Real-world application

Start capturing triage labels now. STAF’s 89% F1 in within-project mode requires labeled examples of developer triage decisions. Most teams do not record this data systematically: SCA findings get closed in the issue tracker without any annotation distinguishing a fix from a dismissal. Instrument your CI pipeline or issue tracker to capture this distinction per finding. After 500 to 1,000 labeled examples per major warning category, a model like STAF can be fine-tuned to filter that category’s noise automatically. This labeling infrastructure is the concrete prerequisite for within-project accuracy.

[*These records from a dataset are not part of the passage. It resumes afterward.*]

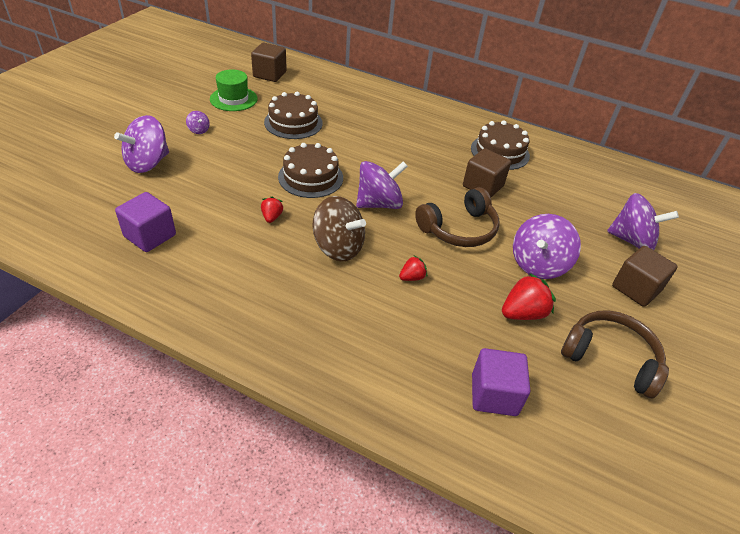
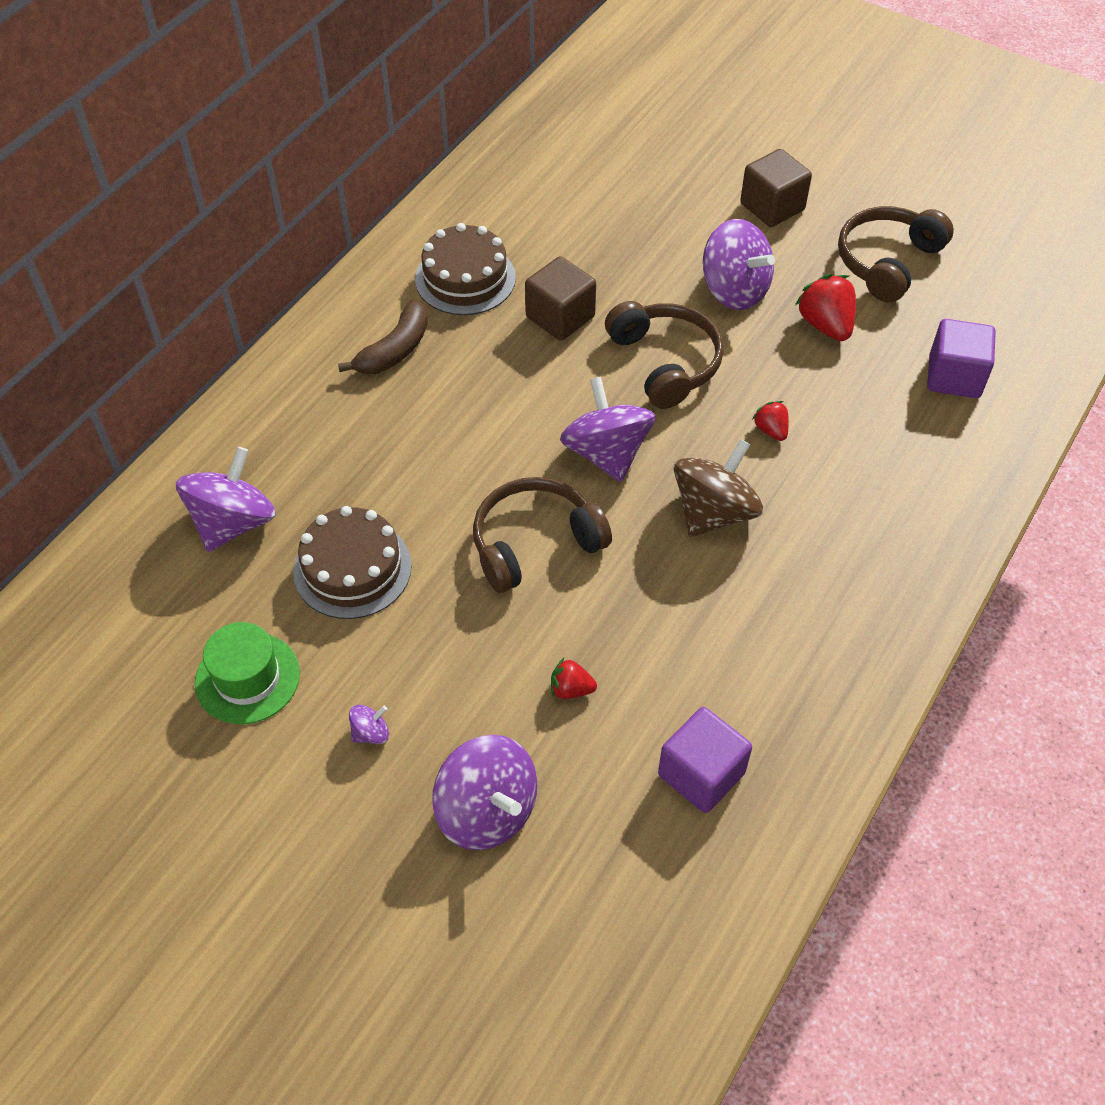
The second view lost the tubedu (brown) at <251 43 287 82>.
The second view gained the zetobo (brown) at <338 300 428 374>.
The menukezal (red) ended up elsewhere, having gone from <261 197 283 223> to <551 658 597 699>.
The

Measure actionable warning rate, not warning count. The 35–91% non-actionable rate means raw warning count is not a useful metric for evaluating SCA tool value. Track the fraction of warnings that developers fix within a defined time window — the actionable warning rate — per tool, per project, and per warning category. Teams measuring only total warnings will consistently overestimate the value of high-volume, low-precision tools and underestimate the cost of alert fatigue on developer throughput.

Use cross-project STAF as an immediate floor for Java services. For teams managing multiple Java services without per-project labeled datasets, a pre-trained STAF model deployed in cross-project mode immediately outperforms PRISM and DeepInfer by at least 16 pp in F1. The practical deployment path: run the cross-project model on SCA output today to produce a reduced warning list; collect developer feedback on that filtered list to build project-specific labels; use those labels to fine-tune toward within-project accuracy over time. This approach gets measurable value from the model before the labeling investment pays off.

Feed surrounding source lines to any SCA classifier. The ablation result — a 10 pp F1 drop from removing context embeddings — applies to any filtering approach, not just STAF. If your current SCA classifier or LLM-based code review tool classifies warnings using only the warning message or the flagged line, add pre-context and post-context lines and retrain or re-prompt. The STAF numbers provide a published benchmark to measure improvement against.

For security teams: verify recall on high-severity categories before deployment. STAF filters both false positives and deprioritized true positives. A filter trained to reduce alert fatigue will suppress some genuine security findings if those findings are consistently deprioritized in context. Before deploying any ML-based SCA filter in a compliance-sensitive pipeline, measure the filter’s recall on high-severity warning categories — null dereferences, injection patterns, deserialization issues — on a held-out labeled set, and establish a minimum acceptable recall threshold before the filter reaches production.

References

Aladics, T., Vándor, N., Ferenc, R., & Hegedűs, P. (2026). Towards Better Static Code Analysis Reports: Sentence Transformer-based Filtering of Non-Actionable Alerts. arXiv:2604.18525v1. https://arxiv.org/abs/2604.18525v1

Dataset: Kószó et al. (2025). Java SCA report dataset — more than 1 million labeled SCA warnings from open-source Java projects.

Tools and models cited: SonarQube, SpotBugs, PMD (SCA tools); mGTE — Zhang et al. (2024); InCoder tokenizer — Fried et al. (2022); RoFormer — Su et al. (2024); HuggingFace Transformers library; DeepInfer / CodeBERTa — Kharkar et al. (2022); PRISM — Yang et al. (2024); MTEB benchmark — Muennighoff et al. (2022).